GDP for the quarter, as estimated by the March 29 update to the New York Fed’s GDP Nowcast, grew at an annualized rate of 1.3 percent. For perspective, annualized GDP growth of 1.3 percent is akin to getting a 1.3 percent annual raise. Ask any working stiff, and they’ll tell you…a 1.3 percent raise is effectively nothing.
By comparison, the U.S. budget deficit for fiscal year 2019 is estimated to hit roughly $1.1 trillion. This amounts to an approximate 5 percent increase of the current $22.2 trillionnational debt. In other words, government debt is increasing about 3.85 times faster than nominal GDP, which is about $21 trillion.
These two metrics offer a rough perspective on the state of the economy. Deficit spending is grossly outpacing economic growth. Heavy treatments of fiscal stimulus are being applied. Yet the economy’s practically running in place. In short, the state of the economy is not well.
And as the economy slows and then slips into reverse later this year, and as Washington then applies more fiscal stimulus, these two metrics will move even further towards madness. What’s more, the Fed is gearing up to promote this greater state of madness in any and every way possible…
The Fed confirmed during the first quarter something all honest thinkers have known for about a decade. There really is no viable way to dispose of the government bonds and mortgage securities purchased with the trillions of dollars of fake money conjured into existence as part of quantitative easing. We’re stuck in this state of madness indefinitely – there’s no going back.
The Fed’s balance sheet will never be materially reduced. Quantitative tightening will conclude this year with the balance sheet well over 3.5 times higher than it was a decade ago.
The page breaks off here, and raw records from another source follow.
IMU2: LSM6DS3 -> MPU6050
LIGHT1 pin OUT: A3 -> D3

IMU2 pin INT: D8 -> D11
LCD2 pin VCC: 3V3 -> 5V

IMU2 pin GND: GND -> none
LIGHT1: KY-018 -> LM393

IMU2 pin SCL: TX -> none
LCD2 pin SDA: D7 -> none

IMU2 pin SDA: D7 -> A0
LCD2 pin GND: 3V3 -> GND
The federal funds rate will never be materially normalized. Financial markets, governments, corporations, industries, individuals, and everything in between, depend on the grease and lard to remain solvent.
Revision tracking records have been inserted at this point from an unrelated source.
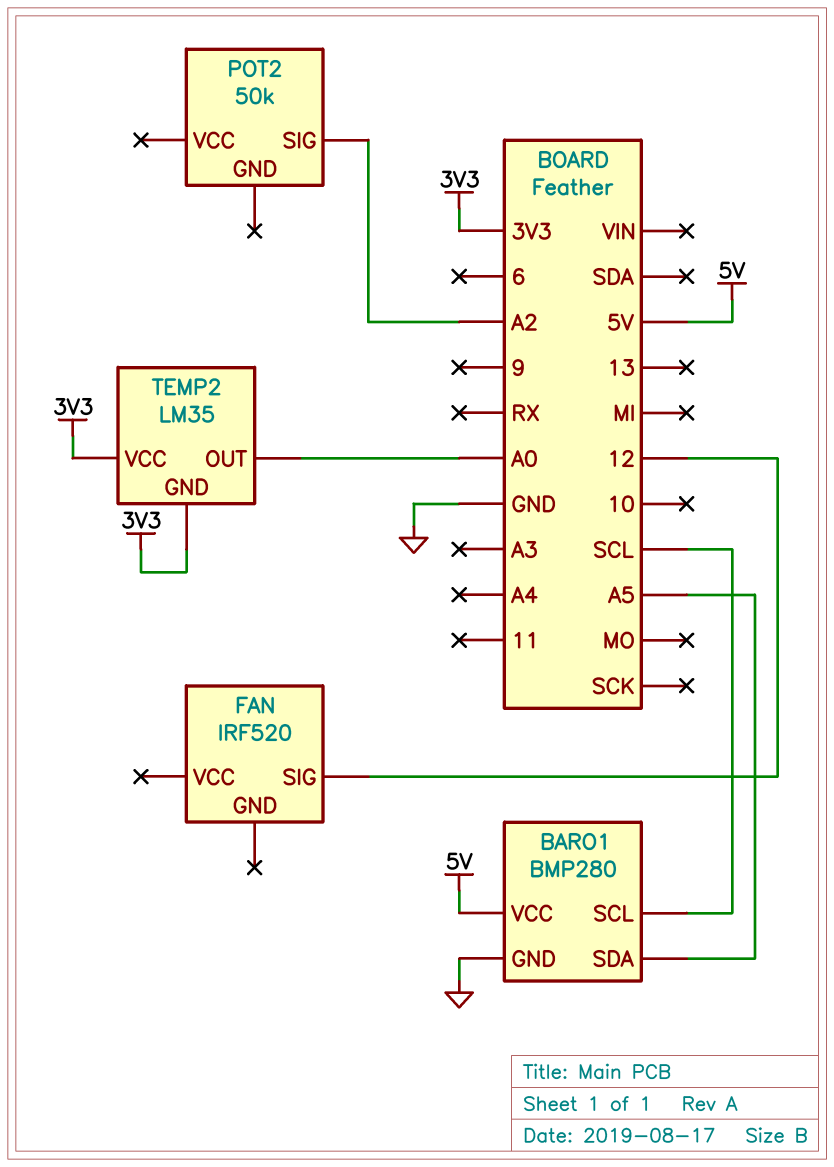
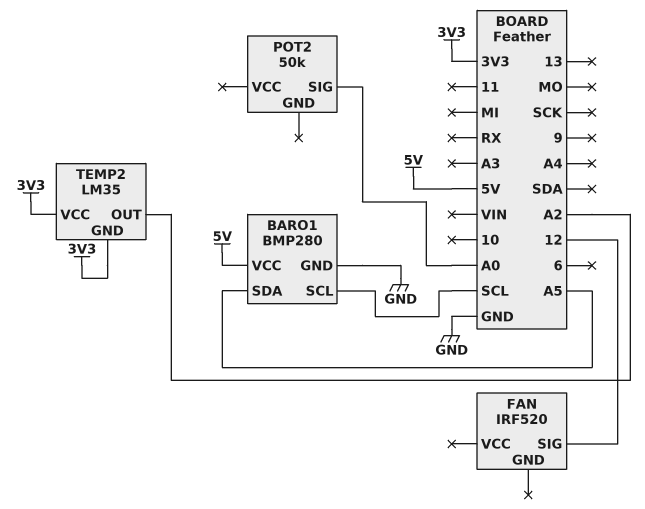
POT2 pin SIG: A2 -> A0
TEMP2 pin OUT: A0 -> A2

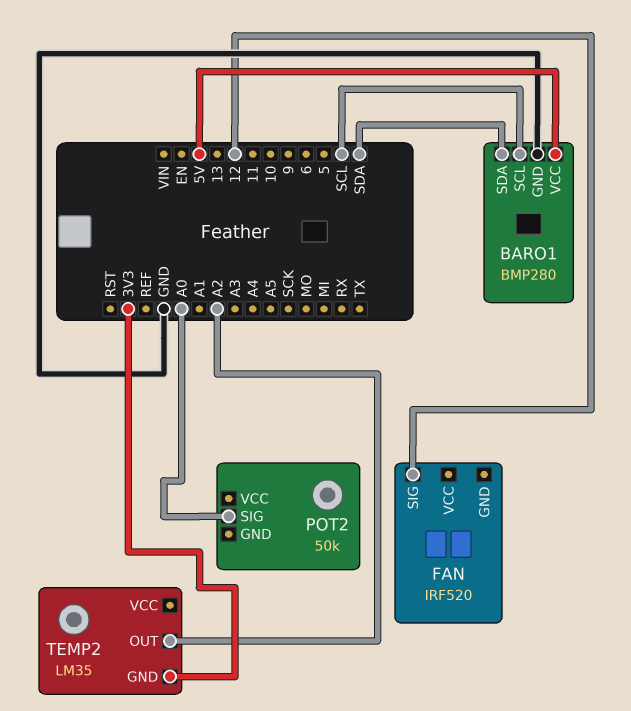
BARO1 pin SDA: A5 -> SDA
TEMP2 pin VCC: 3V3 -> none

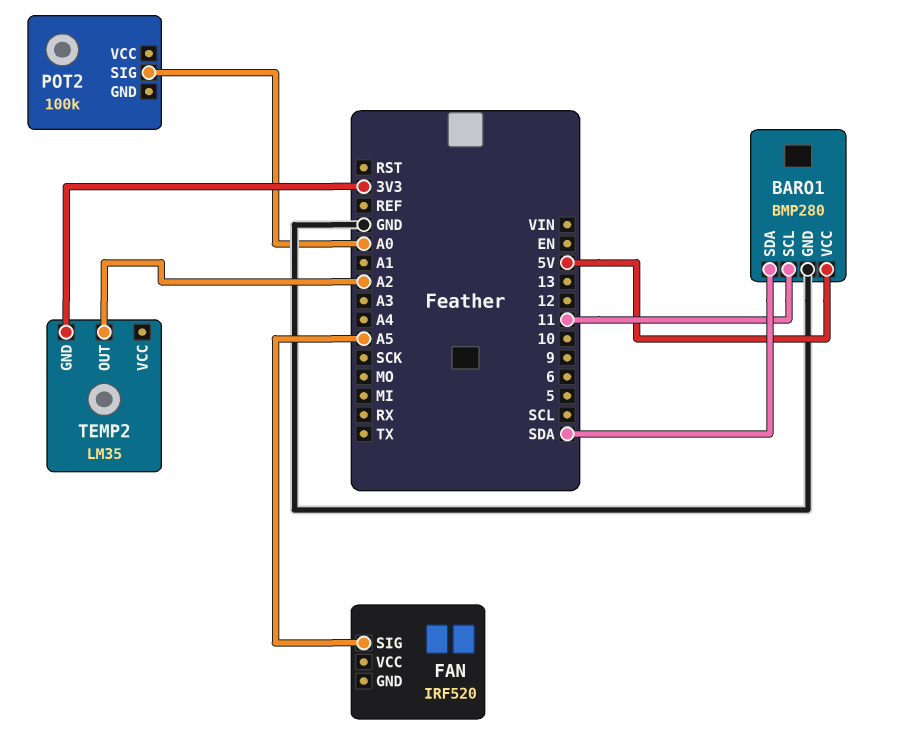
BARO1 pin SCL: SCL -> 11
FAN pin SIG: 12 -> A5
POT2: 50k -> 100k

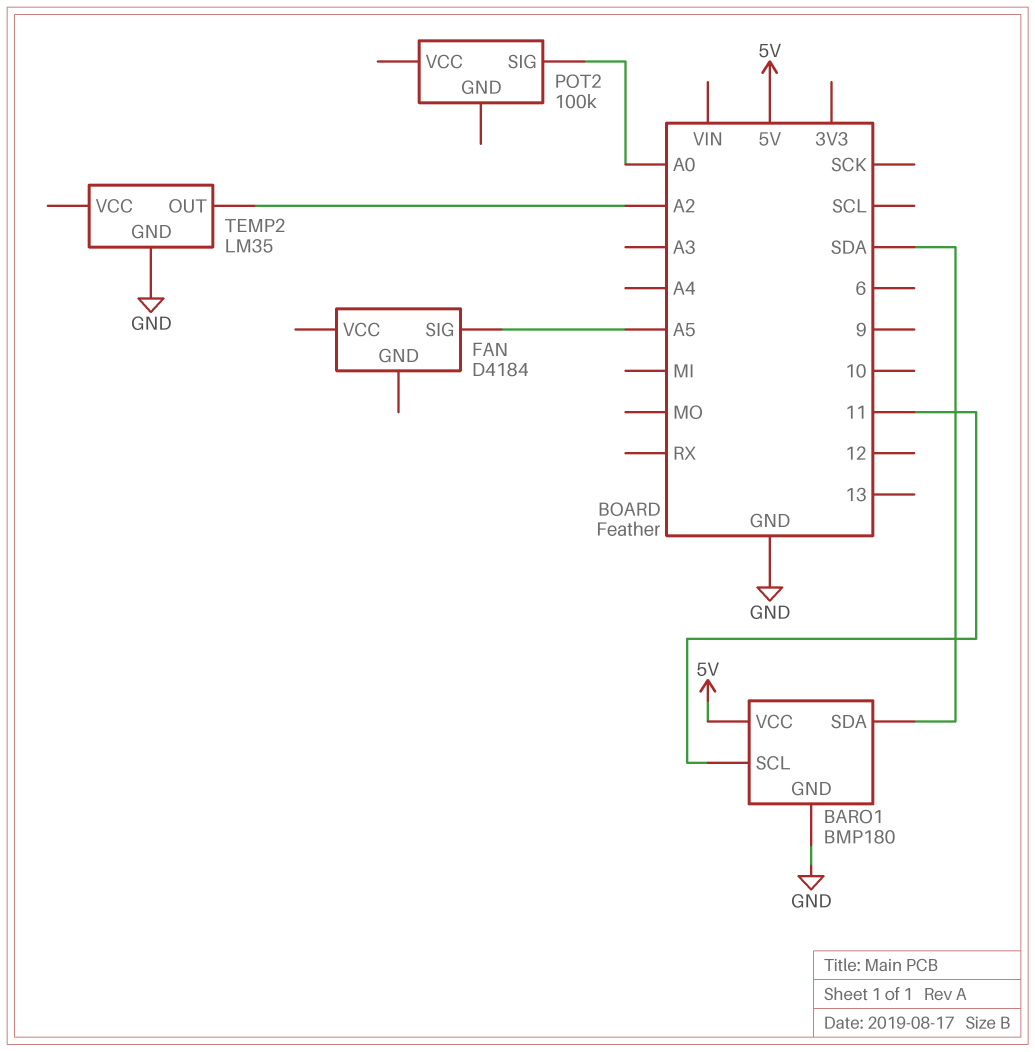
BARO1: BMP280 -> BMP180
FAN: IRF520 -> D4184
TEMP2 pin GND: 3V3 -> GND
Since December, the Fed’s priority has shifted from normalization to maintaining an elevated stock market. Moreover, when the economy, now close to its longest, yet most anemic expansion in the post-World War II era, rolls over, you can expect the Fed will reintroduce its policies of mass money debasement.
The difference between now and 2008, however, is the Fed will be easing from a place that’s already highly accommodative. Remember, prior to the 2008-09 recession, the federal funds rate was at 5.25 percent and the Fed’s balance sheet was at $900 billion. Now the federal funds rate is currently close to 2.5 percent and Fed’s balance sheet is about $3.9 trillion.
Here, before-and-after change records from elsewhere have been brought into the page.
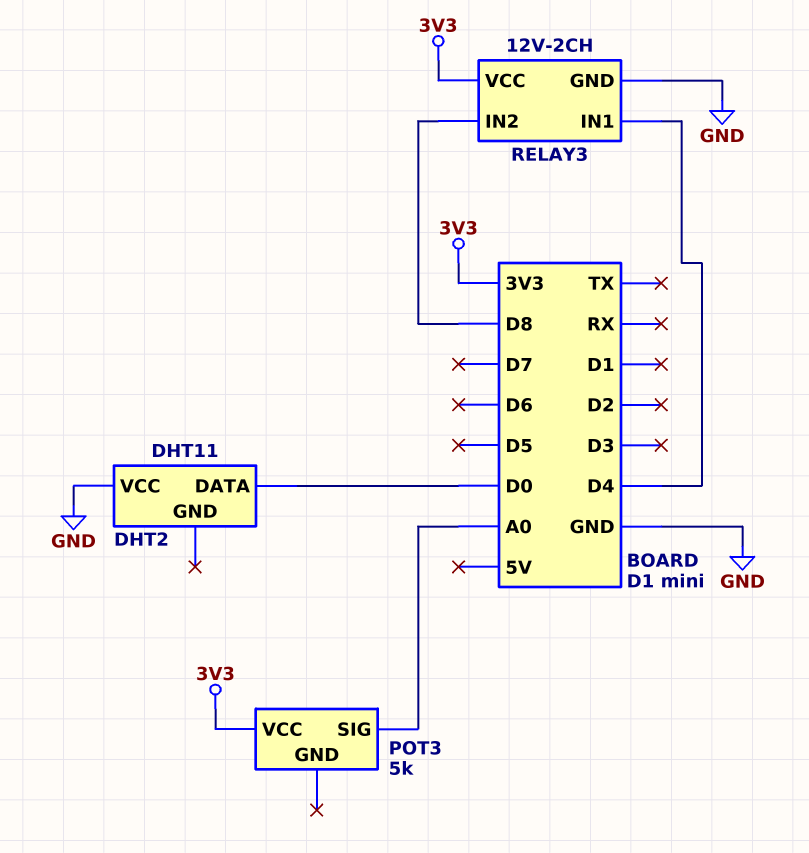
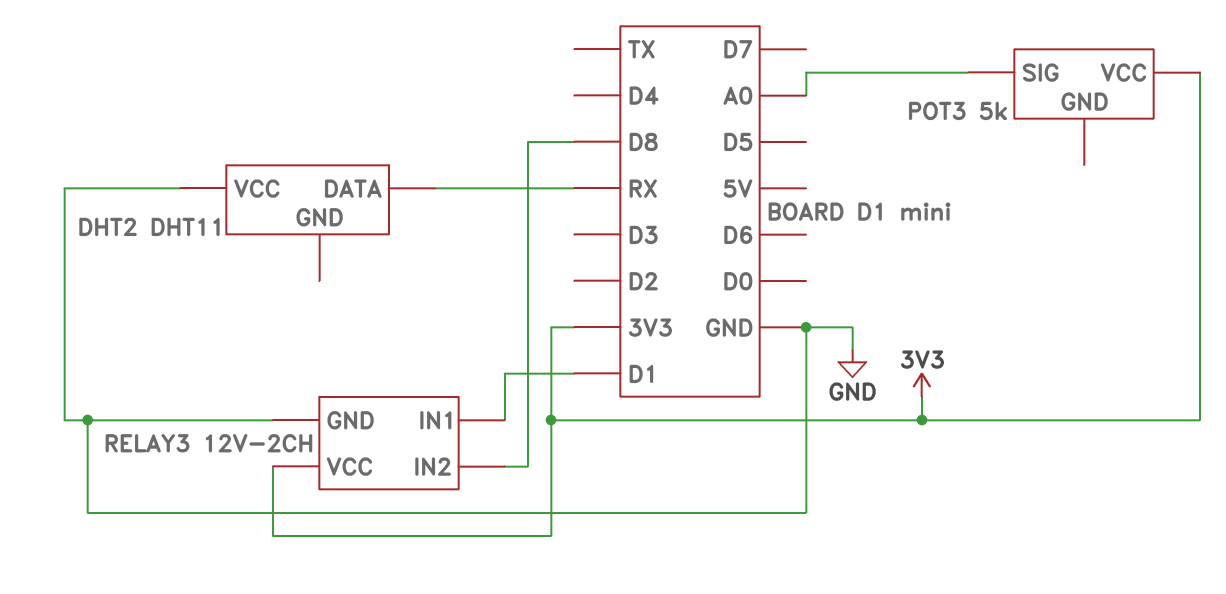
DHT2 pin DATA: D0 -> RX
RELAY3 pin IN1: D4 -> D1

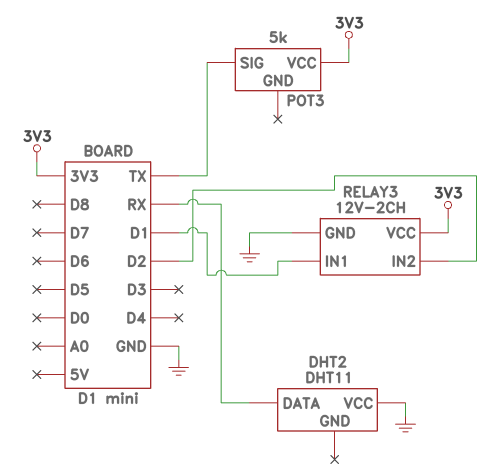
POT3 pin SIG: A0 -> TX
RELAY3 pin IN2: D8 -> D2

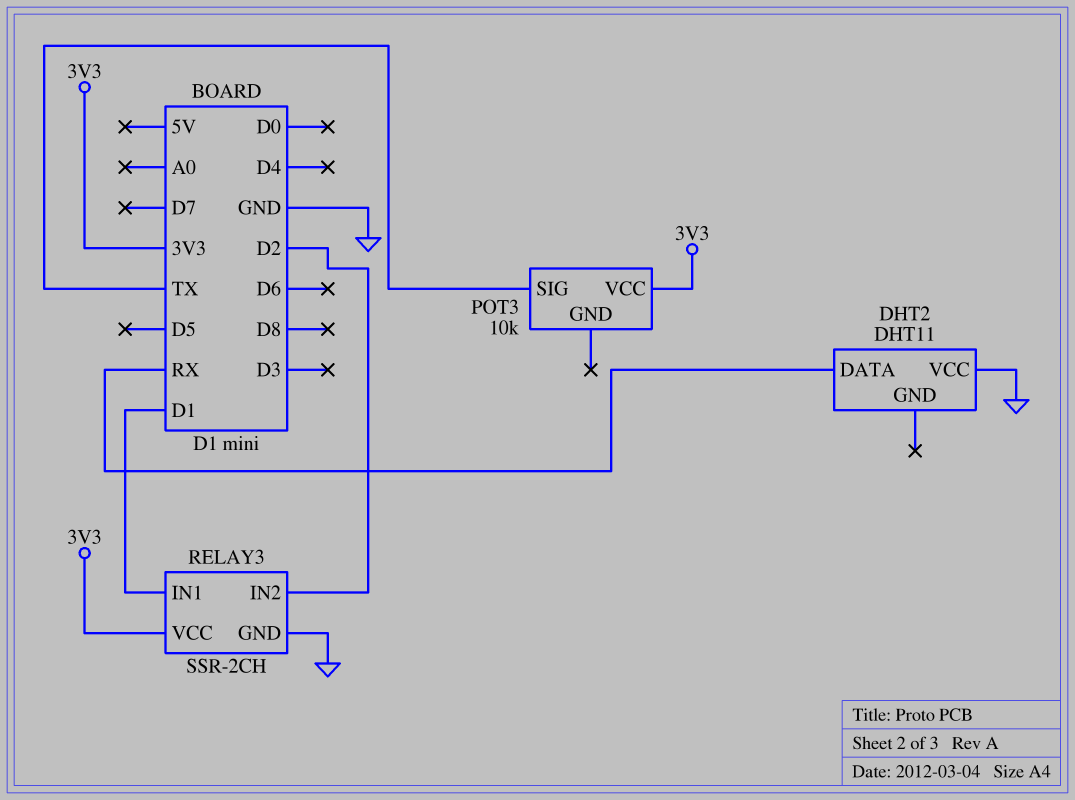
POT3: 5k -> 10k
RELAY3: 12V-2CH -> SSR-2CH

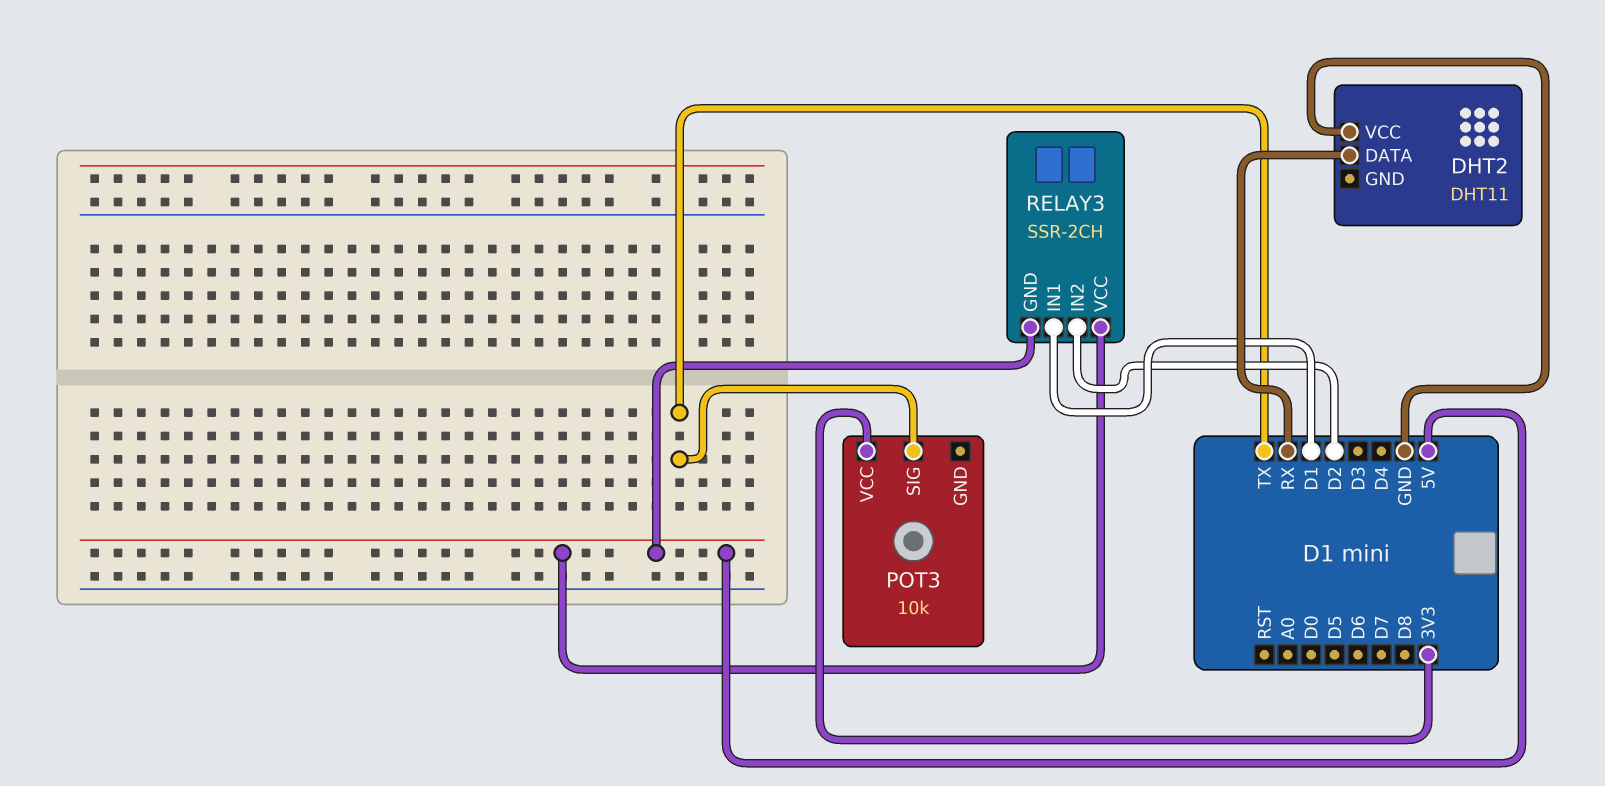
RELAY3 pin GND: GND -> 5V
RELAY3 pin VCC: 3V3 -> 5V

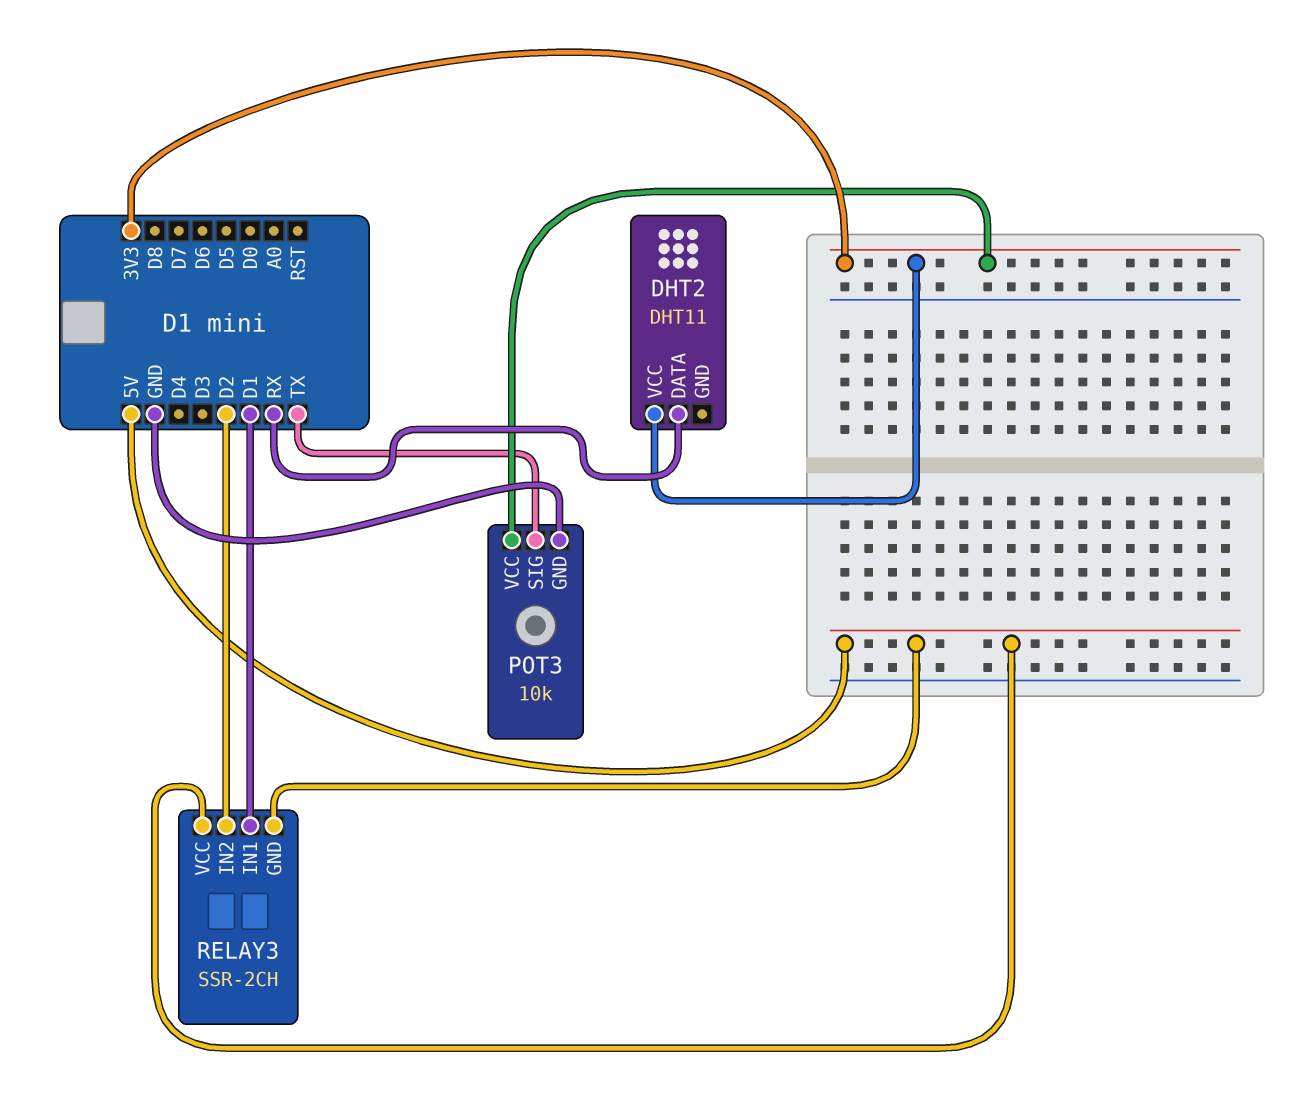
DHT2 pin VCC: GND -> 3V3
POT3 pin GND: none -> GND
Heading into the next recession the Fed has much less room to maneuver from. Future quantitative easing could take the Fed’s balance sheet to $10 trillion or more. Plus, with the federal funds rate at just 2.5 percent, the Fed will have to push rates below zero – or negative – to bailout financial markets.
This, no doubt, will take an economy and financial markets that are already extremely distorted and disfigure them beyond all recognition. But that’s not all. The Fed will also move to direct asset purchases. Quantitative easing will likely be expanded to include purchases of corporate debt and the U.S. stock market.
As the Madness Turns
This is the mad world we live in. A world that will only get madder as policies of desperation are rolled out in earnest to keep the price of money cheap, the price of assets high, and the government swindlers in Washington flush with money borrowed on the backs of the unborn. But make no mistake, this madness will turn. First it will turn to fear, then to anger, and then to death…
The crisis coming down the turnpike will collide with a combustible populace that’s grown sick and tired of having its nose rubbed in the mud. The booming economy reported by the government bureaus over the decade long expansion never showed up in their biweekly paychecks. The fruits of their labors were consumed by Washington long before they blossomed.
To be clear, the failures of the American worker are not failures of capitalism. They’re failures of America’s brand of a centrally planned economy. The dual impediments of fake money and regulatory insanity apply exactions which cannot be overcome.
The economy, in other words, has been tilted on end. The value that workers produce flows to Washington and Wall Street, where it’s misallocated to an army of officials, cronies, and big bankers. While the mechanics of how this all works are not well understood by the masses. The bitterness that comes with schlepping and slogging to little avail can be articulated by just about everyone.
Alas, solutions, which will be in the form of various promises of free money, will exacerbate problems of too much money. Scapegoats will be misassigned. Demigods will be swept to power. And Mark Zuckerberg – that Facebook geek – will do his part to make tomorrow even less agreeable than today.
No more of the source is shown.